Dünyanın Doğu'su henüz yeni bir demokrasi seçeneği üretemediği gibi Batı'sı da elindeki demokrasiyi bile kaybedecek noktada. Çevreden gelen ırkçı, göçmen karşıtı marjinal siyasetler güçlenip merkezi kuşattıkça, merkez siyaset de giderek irtifa kaybediyor ve popülist aktörler üretiyor. Buna doğruyla yalanın iç içe geçtiği "gerçek ötesi veya sonrası" siyaset deniyor. Yani "post-truth" siyaset.

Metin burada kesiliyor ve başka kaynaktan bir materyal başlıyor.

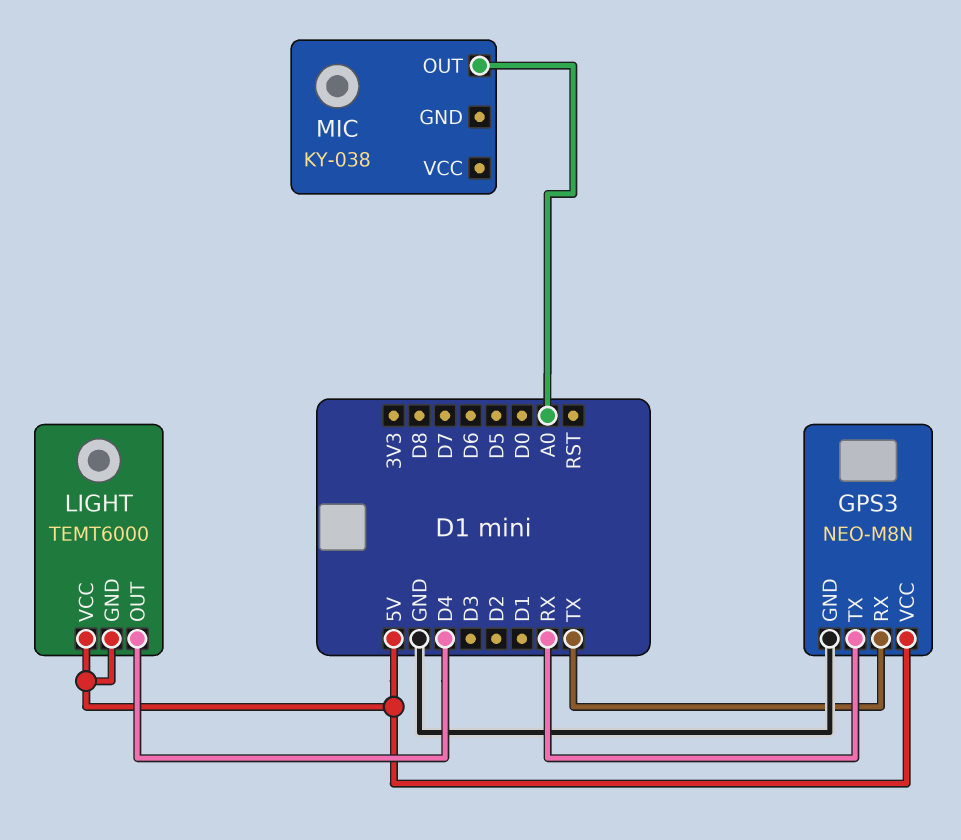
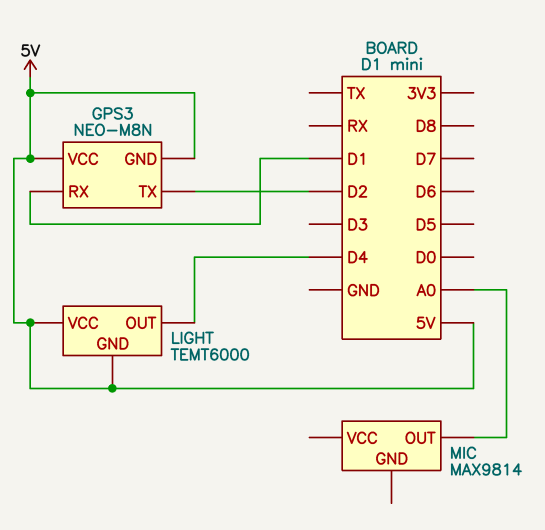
GPS3 pin GND: GND -> 5V
GPS3 pin RX: TX -> D1
GPS3 pin TX: RX -> D2
MIC: KY-038 -> MAX9814

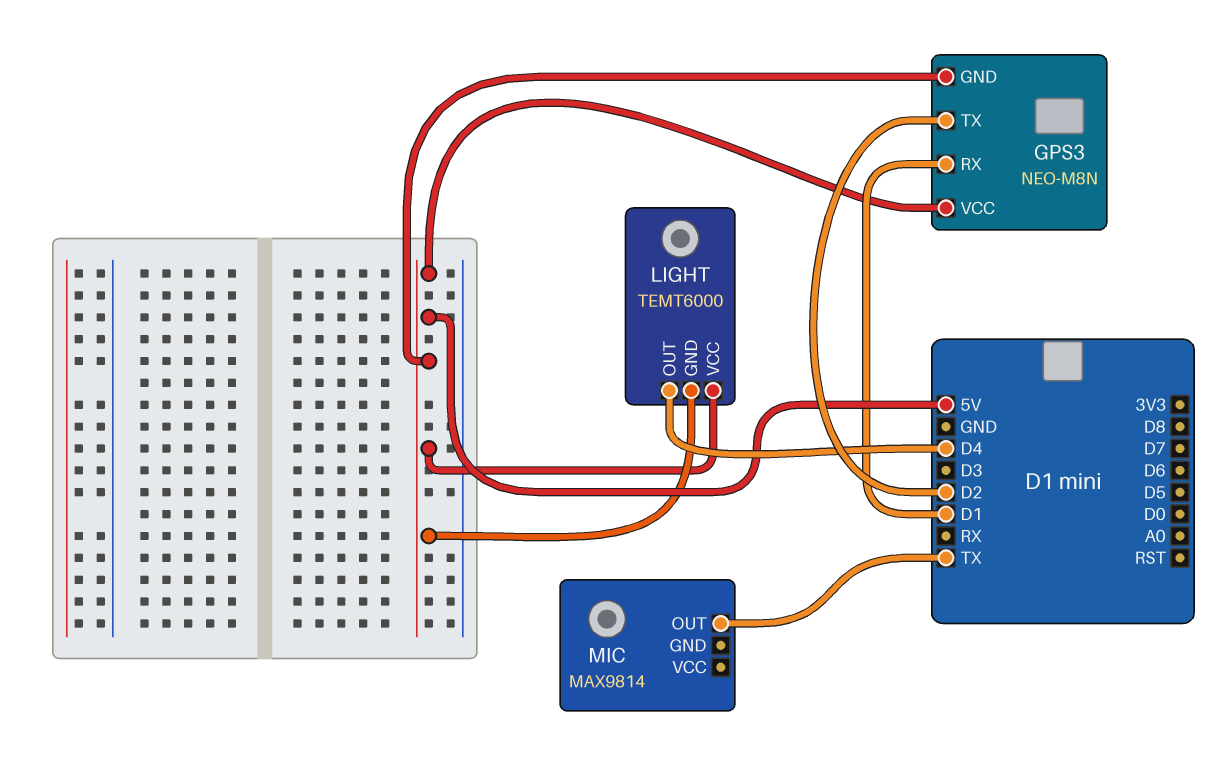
MIC pin OUT: A0 -> TX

ABD Başkanı Trump, bu akımın öncüsü sayılıyor. Bunun son ve "iyi" örneği İngiltere'de ortaya çıktı. O kadar iyi bir örnek ki, mesleğinde kullandığı yöntemlerle bugün onu Başbakanlığa taşıyan siyaseti arasında müthiş bir ortaklık var. İngiltere'nin yeni Başbakanı Boris Johnson'dan söz ediyorum.
Türkiye'de, gazeteci olan ve linç edilerek öldürülen dedesi Ali Kemal nedeniyle konuşuluyor ama Batı'da daha çok "yalan" haberleri ve "yalan" siyaseti ön planda.